I laid my head on her shoulder and pretended to cry, and she squeezed me and said, “There, there. Whatever is wrong, it will get better with beer.”
I leaned across the table and exchanged cheek kisses with Cindy, who said, “Someone had a bad day. Are you all right?”
Cindy looked kind of radiant, as did Claire, so I guessed I would be tapped to be the first to piss and moan.
“You’re not still mad at me, are you?” Cindy said.
“What?” said Claire. “I didn’t hear anything about a fight between the two of you.”
Cindy smirked and said, “It’s off the record,” then called our waitress over.
Lorraine appeared, her red hair freshly permed, and wearing a new, brighter-red lipstick than ever before. She said, “Hey there, Sergeant Boxer. You look thirsty. What can I get you?”
Before I could say, “I’m just going to watch,” Lorraine vanished and returned with a foamy pitcher of brew. She said, “I’ll be right back with glasses and to take your order. The fish and rice is nice.”

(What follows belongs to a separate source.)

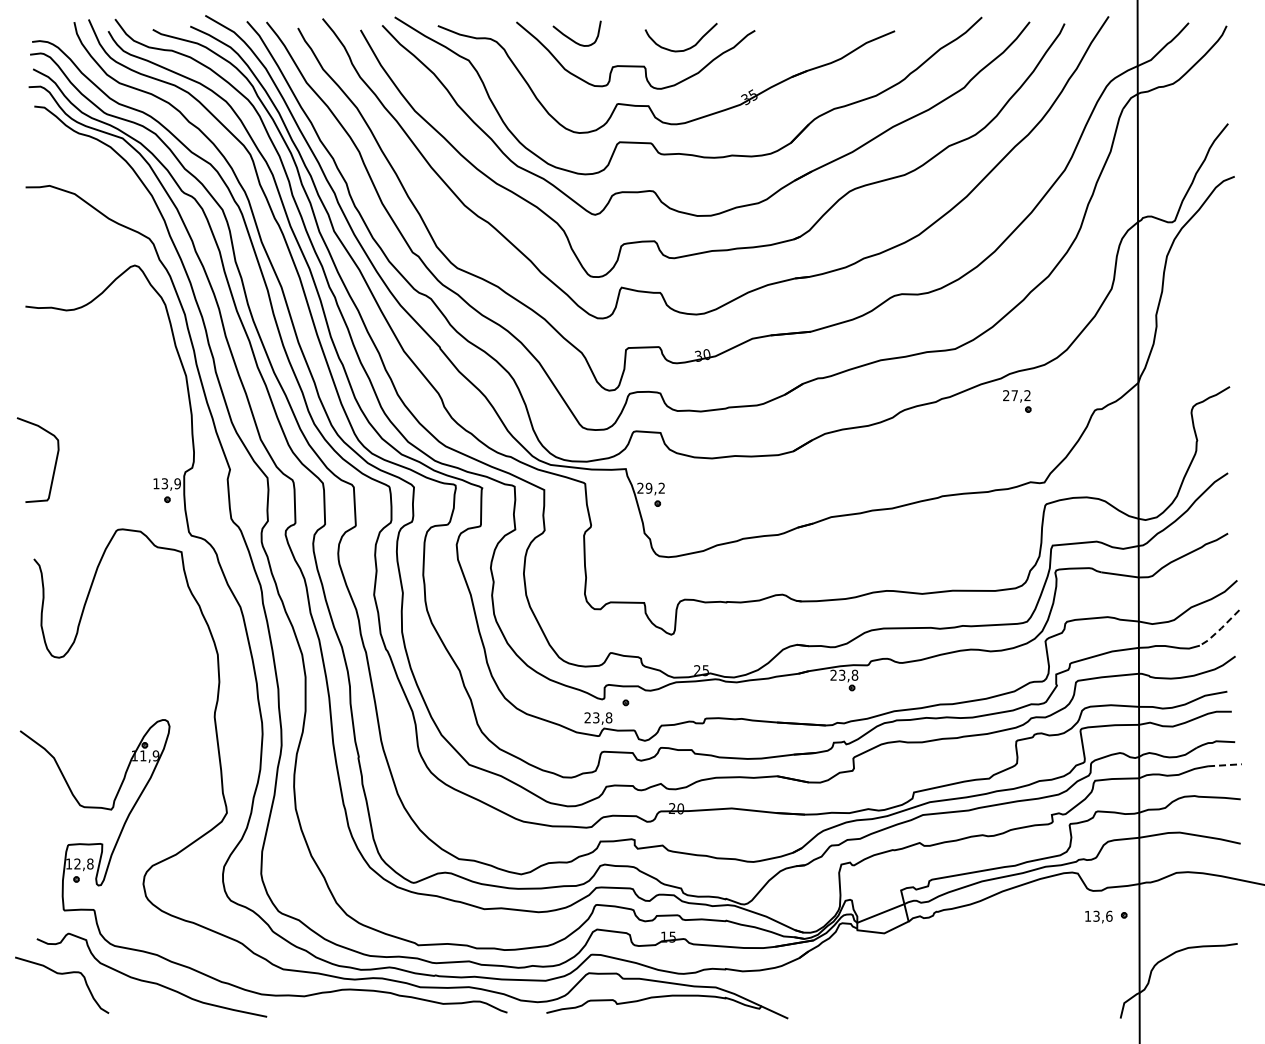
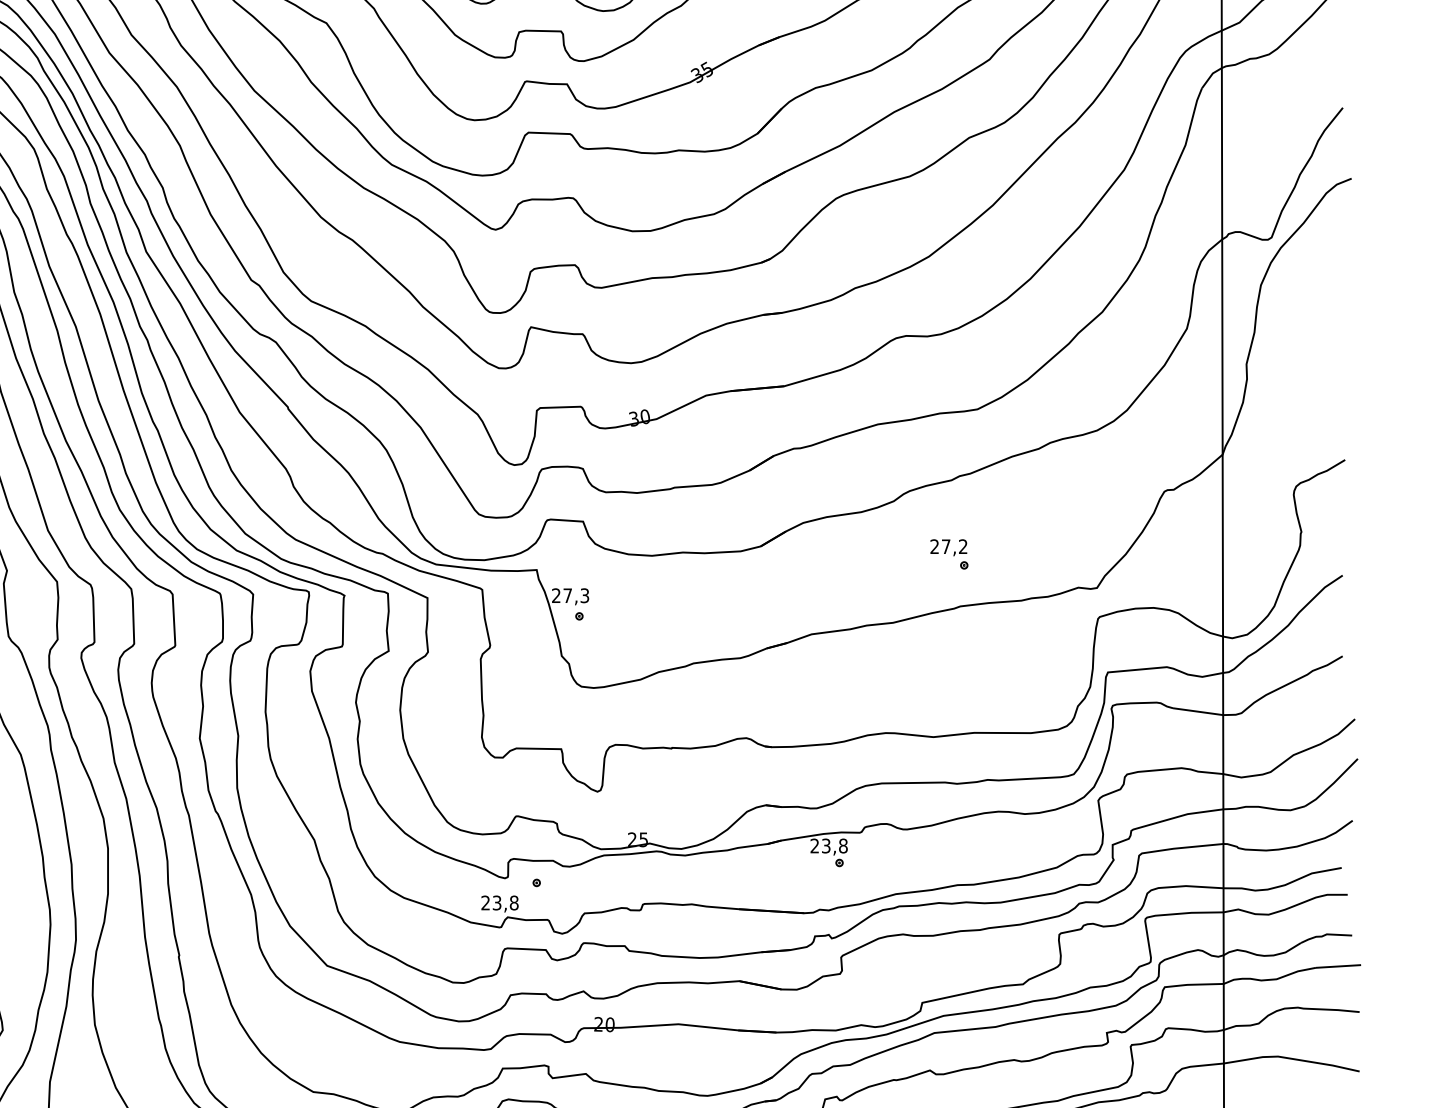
part: (1017, 401) -> (949, 554), moved
text: (654, 487) -> (575, 594), 29,2 -> 27,3
line: (1220, 629) -> (1332, 784), dashed -> solid
line: (1224, 765) -> (1337, 966), dashed -> solid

Claire said, “Have you all seen Yuki’s Facebook page? Pictures of that aurora borealis? It’s like something you’d see on the Discovery Channel.”
“I haven’t checked her page,” I said, “due to a belly bomb mission of the epic fail kind. What a day this has been.”

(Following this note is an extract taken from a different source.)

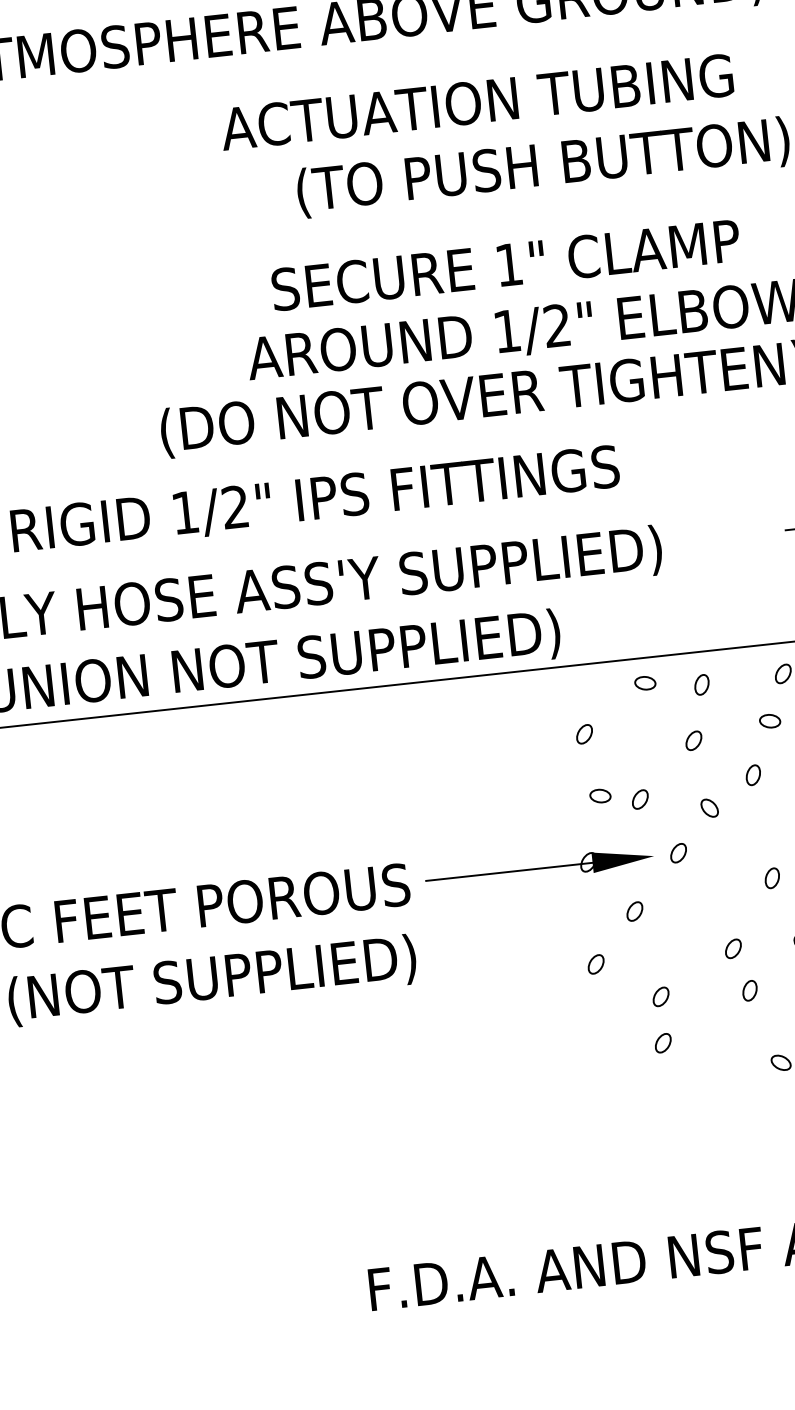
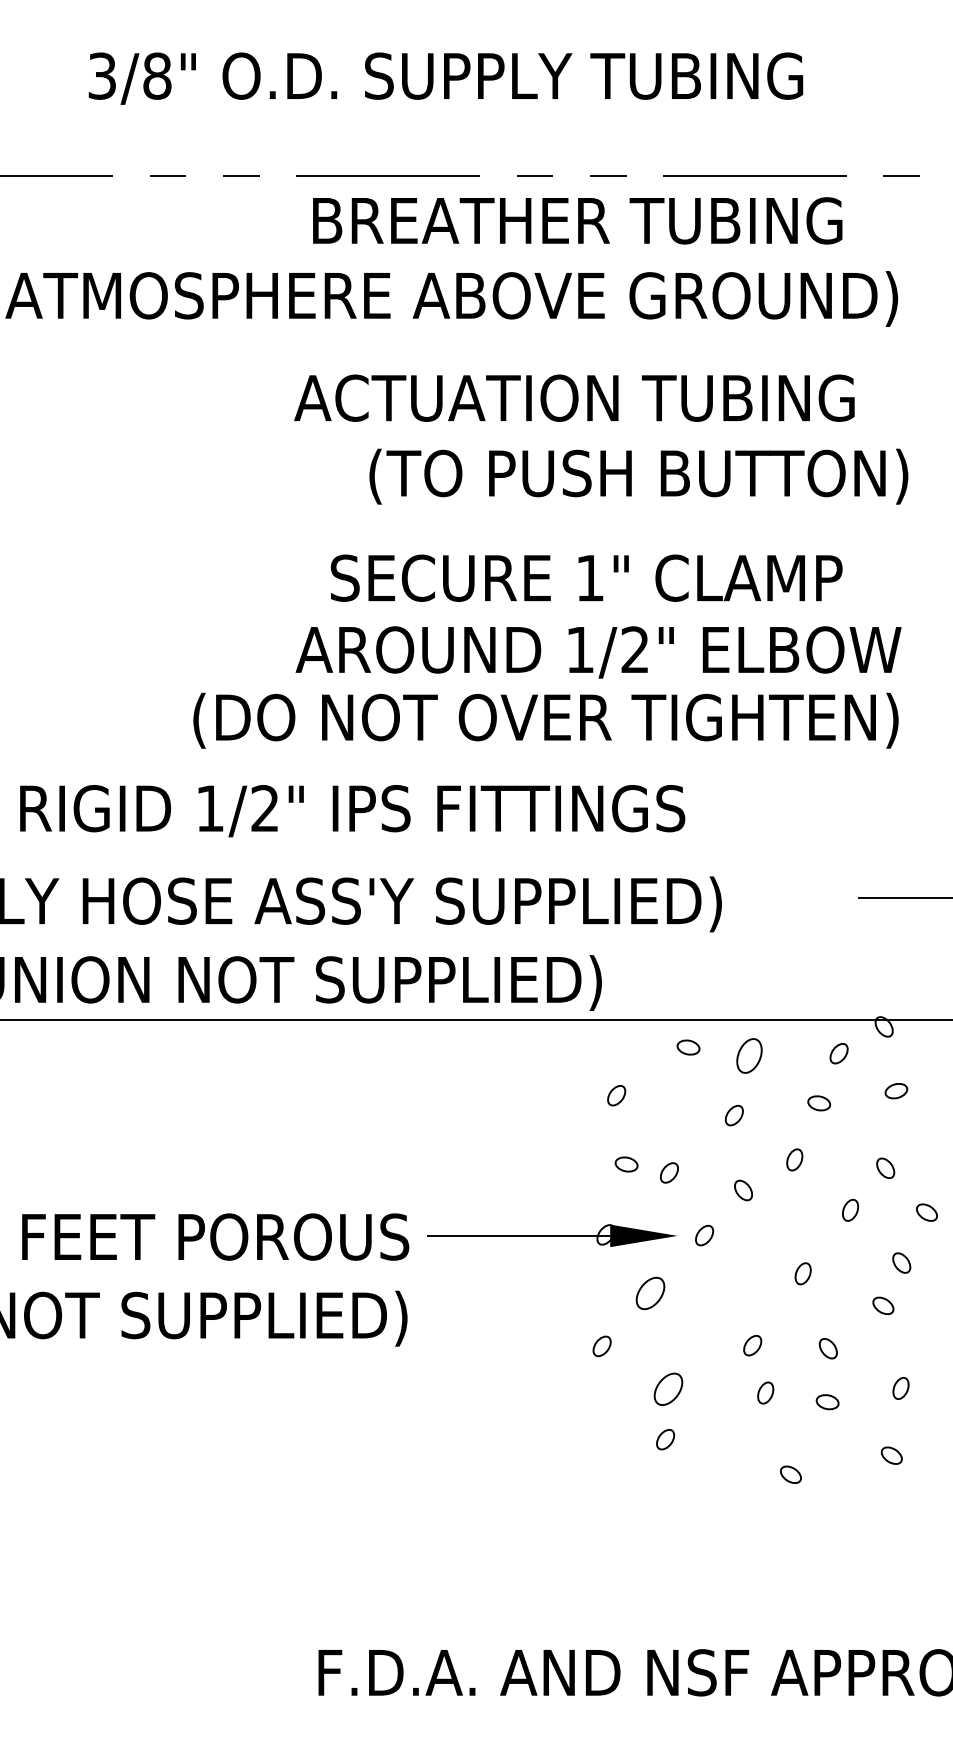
part: (701, 684) -> (749, 1055), size x1.6
part: (634, 911) -> (649, 1293), size x1.6
part: (660, 996) -> (668, 1388), size x1.6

The beer glasses arrived. We all ordered the Friday-night fish-and-rice special with ripe plantains and extra-hot sauce. Cindy booted up her tablet and we perused Yuki’s honeymoon pictures—and yeah, without my knowing it was happening, my mood lifted.
We cracked some off-color jokes about just-married sex rocking the boat and we toasted my boss and Yuki, our good friends who’d fallen in love. After we ordered a second pitcher of beer to cool down the hot sauce, I talked about the belly bomber and wondered out loud what the creepy killer extortionist was really after.
I said, “The ransom is so puny relative to Chuck’s Prime’s bottom line. And the logic is weird. ‘Please stop me before I bomb again.’ Well, he got the ransom.”
Claire aimed a forefing
er at her temple and rotated it in the universal hand signal for cuckoo.
She said, “This bomber. He doesn’t want to be stopped. He keeps telling you. He likes to blow people up.”
Claire signs in a couple thousand dead bodies a year to her fine establishment, and after we’d exhausted my story of a stakeout that got us exactly nowhere, the good Dr. Washburn told us a few gruesome tales from the crypt.
She laughed as I covered my ears and said, “La-la-la.”
“Here’s to dying peacefully in our sleep,” Claire said, hoisting her glass. “After putting down a big bowl of ice cream.”
“Cheers to a nice cerebral hemorrhage—in our nineties,” I concurred.
Cindy clinked her glass against ours, “And here’s to finding Mackie Morales and piling stones on her chest until she stops breathing.”
“What?” said Claire. “Mackie Morales? What did you say?”
“Lindsay didn’t tell you?” Cindy said, looking genuinely surprised.
“Both of you better start talking. I want to know what’s going on behind my back,” said Claire.
“That would be your cue,” I said to Cindy.
CHAPTER 46
CINDY SAID, “AW, Lindsay, you don’t mean that you want me to talk about this.”
“Absolutely,” I said and then sat back and watched her try to figure out what to say to Claire that didn’t make her sound like a lunatic.
“What is this about Mackie Morales?” Claire asked. “No, really, what is this? How come you’re not talking, Cindy?”
“Because Lindsay is having fun with me.”
Claire laughed. “Seriously? Well, I like to have fun, too.”
She said, “Fine, Claire. This is the whole truth. Lindsay told me that Morales had been seen coming out of a post office in this small town called Two Rivers, Wisconsin.”
“What? Mackie resurfaced, Lindsay?” Claire asked.
“That’s what I was told.”
“Lindsay didn’t tell me why or how,” said Cindy, mounting her defense. “But she told me where. That was all. And I took it from there.”